Newt tries to retrieve these ‘fantastic beasts’ with help from the hapless baker, a kind but tightly wound witch-cop named Tina Goldstein (Katherine Waterson), and her mind-reading sister Queenie (Alison Sudol).
Alas this chaos couldn’t have come at a worse time. Tension between the wizarding folk and the No-Maj population (or the muggles, as we know them) is mounting as a result of the increasing number of violent incidents in the city. Could these be Newt’s magical animals wreaking havoc, or the work of a dark wizard rumored to be on the loose?
Frankly it’s a lot to take in and some of it feels rushed through. Director David Yates, who helmed the last four Harry Potter films, maintains a nice whimsical tone, but you can’t help wishing he’d let you spend more time in the company of such creatures as the duck-billed Niffler who has a weakness for bling; the Bowtruckle, a cross between a grasshopper and a twig; and the rhino-esque Erumpent who has a killer sense of smell.
Also, as endearing as Redmayne is in the role of the film’s accident-prone protagonist, he can’t evoke the instant affection you developed for the kids in the Potter films. The villains too – chief among them Colin Farrell as the head of security at the American Ministry of Magic – are stock cinematic baddies.

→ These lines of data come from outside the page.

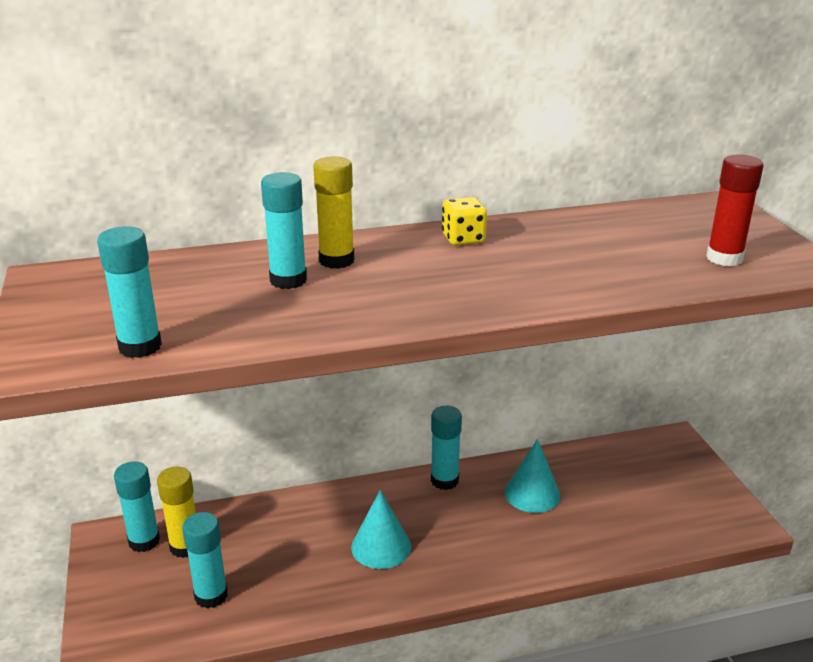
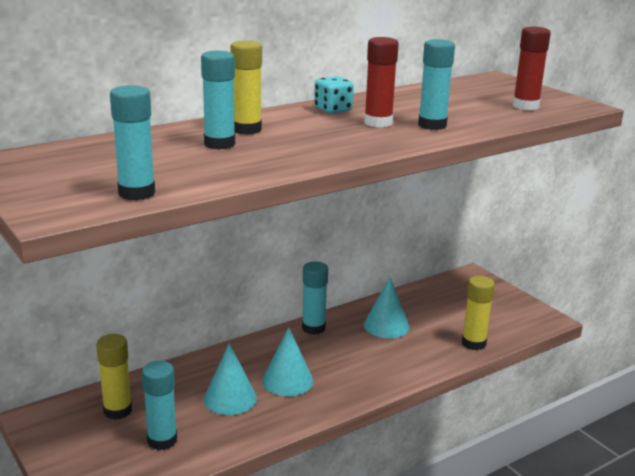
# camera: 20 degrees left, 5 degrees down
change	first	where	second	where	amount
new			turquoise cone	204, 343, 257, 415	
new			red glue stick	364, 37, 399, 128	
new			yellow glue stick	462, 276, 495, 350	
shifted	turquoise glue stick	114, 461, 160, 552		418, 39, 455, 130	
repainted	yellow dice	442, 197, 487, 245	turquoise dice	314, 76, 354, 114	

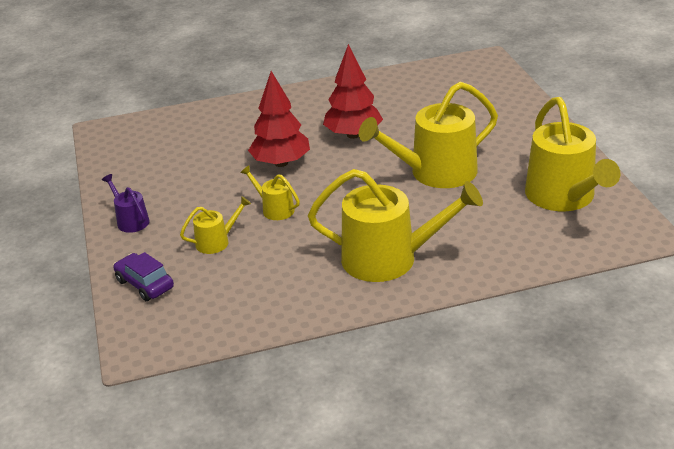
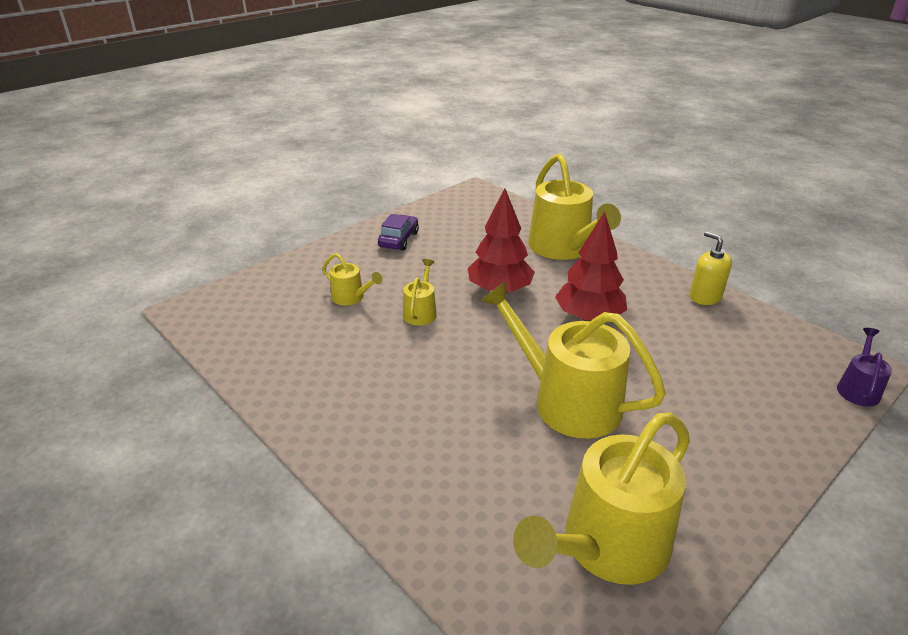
# camera: 60 degrees right, 0 degrees up
change	first	where	second	where	amount
new			yellow soap dispenser	690, 231, 732, 305	
shifted	purple watering can	102, 174, 149, 233		837, 328, 892, 407	
shifted	purple car	113, 252, 174, 301		378, 214, 419, 251	
shifted	yellow watering can	308, 169, 483, 282		528, 153, 621, 260	

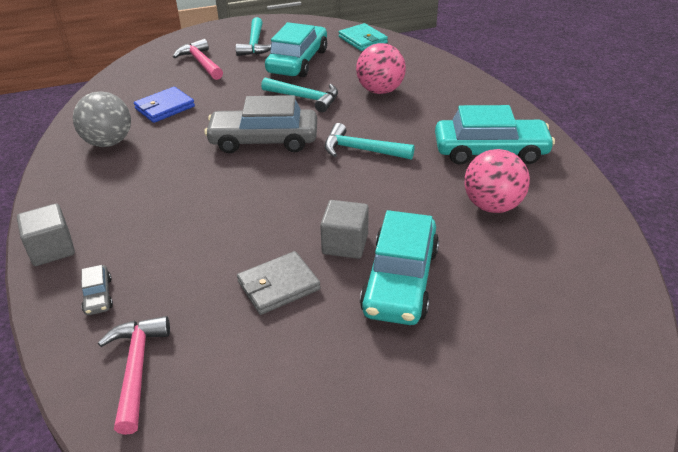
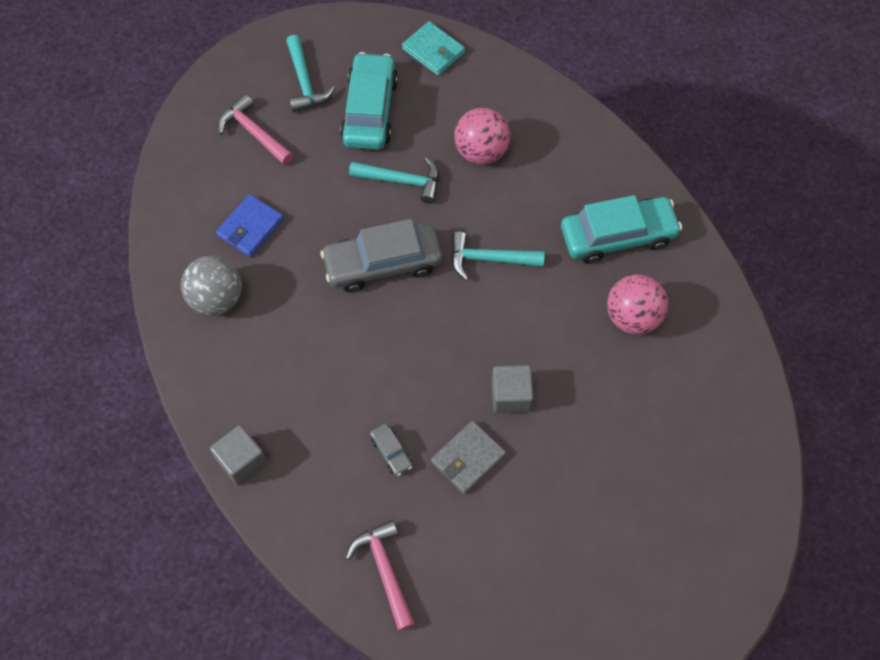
# camera: 15 degrees left, 25 degrees up
change	first	where	second	where	amount
gone	turquoise car	360, 210, 439, 325			
shifted	grey car	81, 265, 113, 315		370, 423, 413, 476	

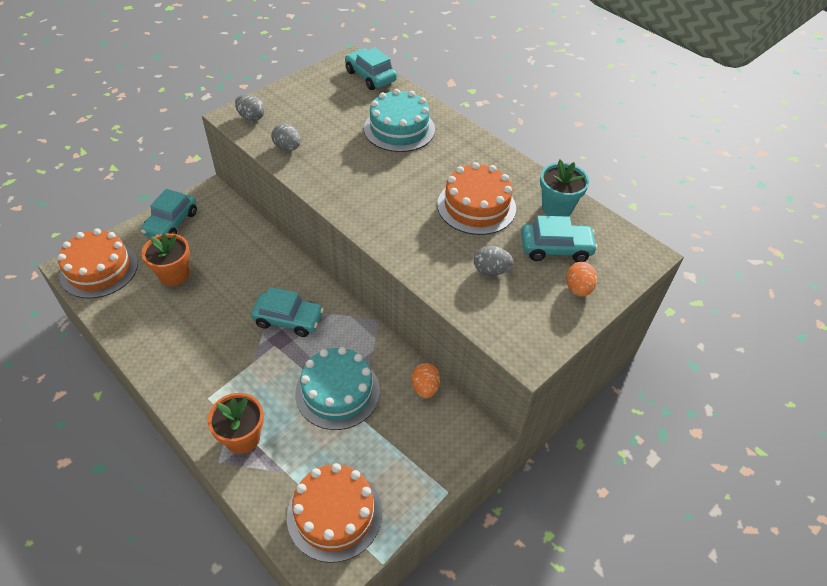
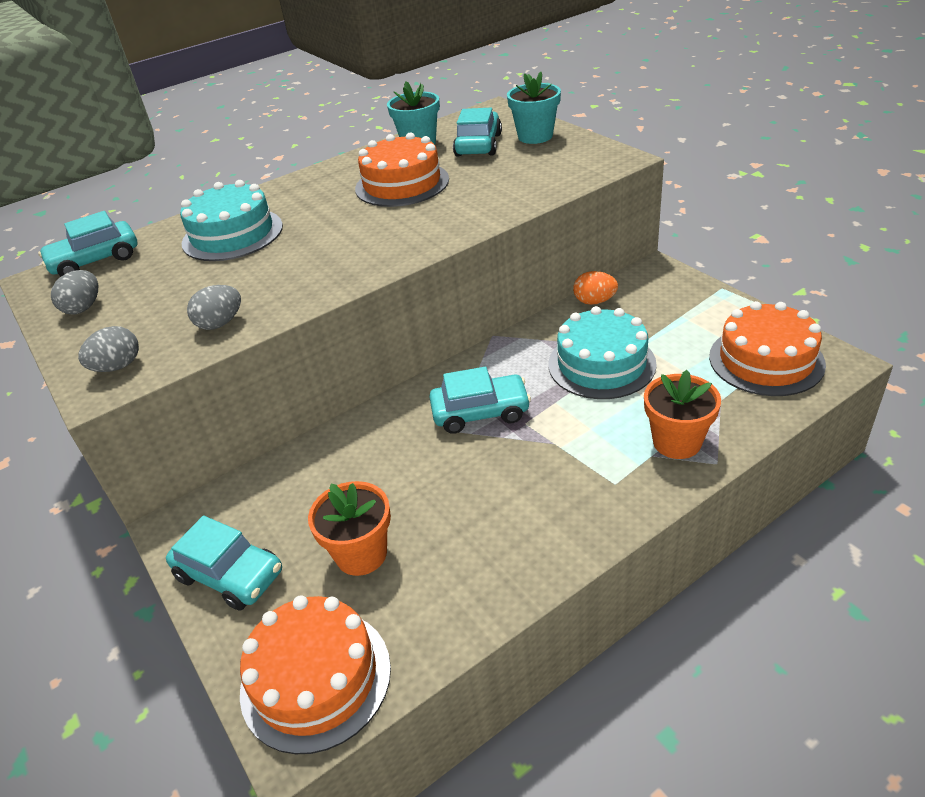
# camera: 75 degrees left, 10 degrees down
change	first	where	second	where	amount
shifted	grey egg	474, 246, 514, 276		51, 270, 98, 314	
swapped	orange egg	566, 262, 597, 297	turquoise flower pot	507, 72, 561, 144	
rotated	turquoise car	251, 287, 324, 337		429, 367, 531, 434	60 degrees clockwise

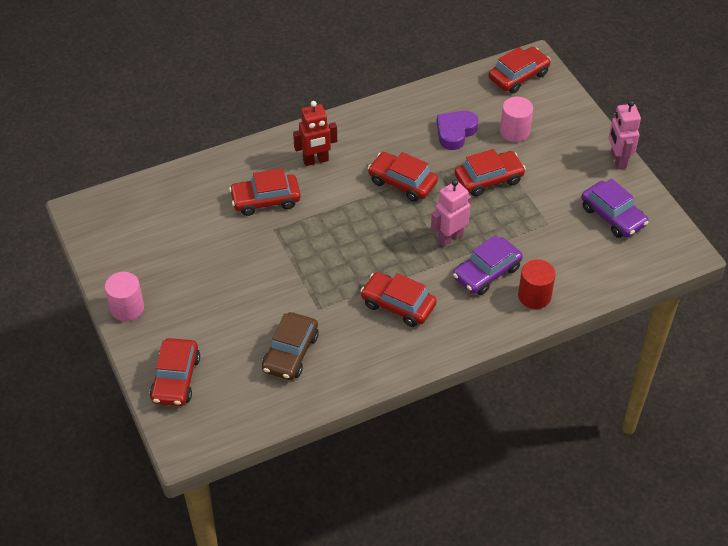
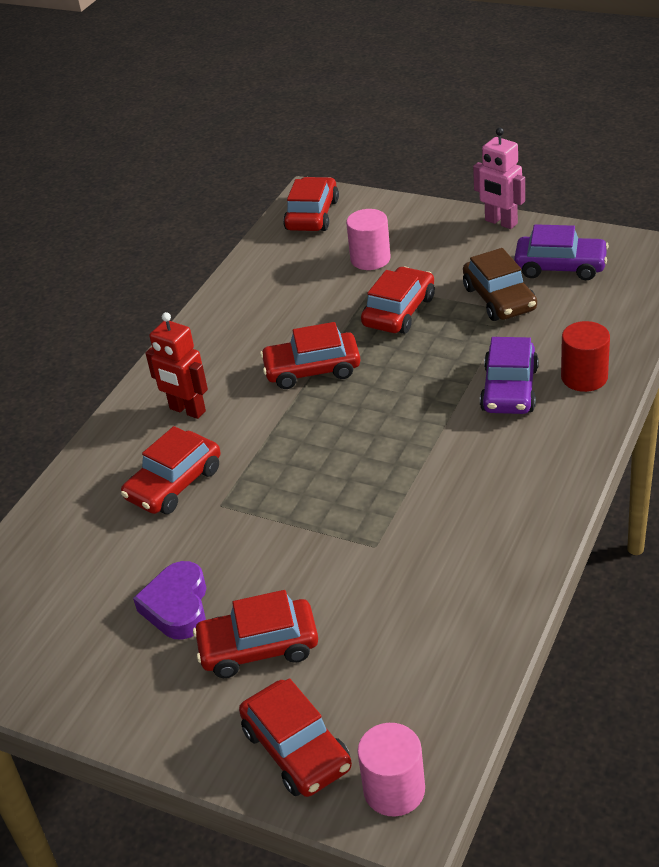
# camera: 35 degrees left, 10 degrees down
change	first	where	second	where	amount
gone	pink robot	431, 179, 471, 247			
shifted	pink cylinder	105, 272, 144, 321		357, 723, 425, 816	
shifted	brown car	262, 312, 319, 380		463, 248, 537, 321	
shifted	red car	361, 272, 437, 327		193, 590, 318, 678	
shifted	purple heart	437, 111, 478, 150		133, 561, 206, 640	
rotated	red robot	293, 101, 337, 166		145, 312, 208, 419	90 degrees clockwise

But now I’m nitpicking. Fantastic Beasts is thrilling in portions, gorgeously mounted, and teeming with imagination. Rowling, who has the written the screenplay herself, creates a fully realized world of wizardry and wonder that still somehow succeeds in looking and feeling different from the Potter world.
Unlike the early Potter adventures, Fantastic Beasts, the first film in an intended five-part series, is darker, and more suited for older viewers who can grasp the film’s themes of segregation and xenophobia. A subplot involving a religious crazy (Samantha Morton) who mistreats kids and hunts witches might be especially disturbing for young kids.
Of the cast, Redmayne hits all the right notes between awkward and heroic, but it’s Fogler as wide-eyed No-Maj Kowalski, who practically steals the film. Despite a flabby middle portion that tends to drag, this is a charming film, one that I very much enjoyed.
I’m going with three-and-a-half out of five for Fantastic Beasts and Where to Find Them. Yes, a franchise is born.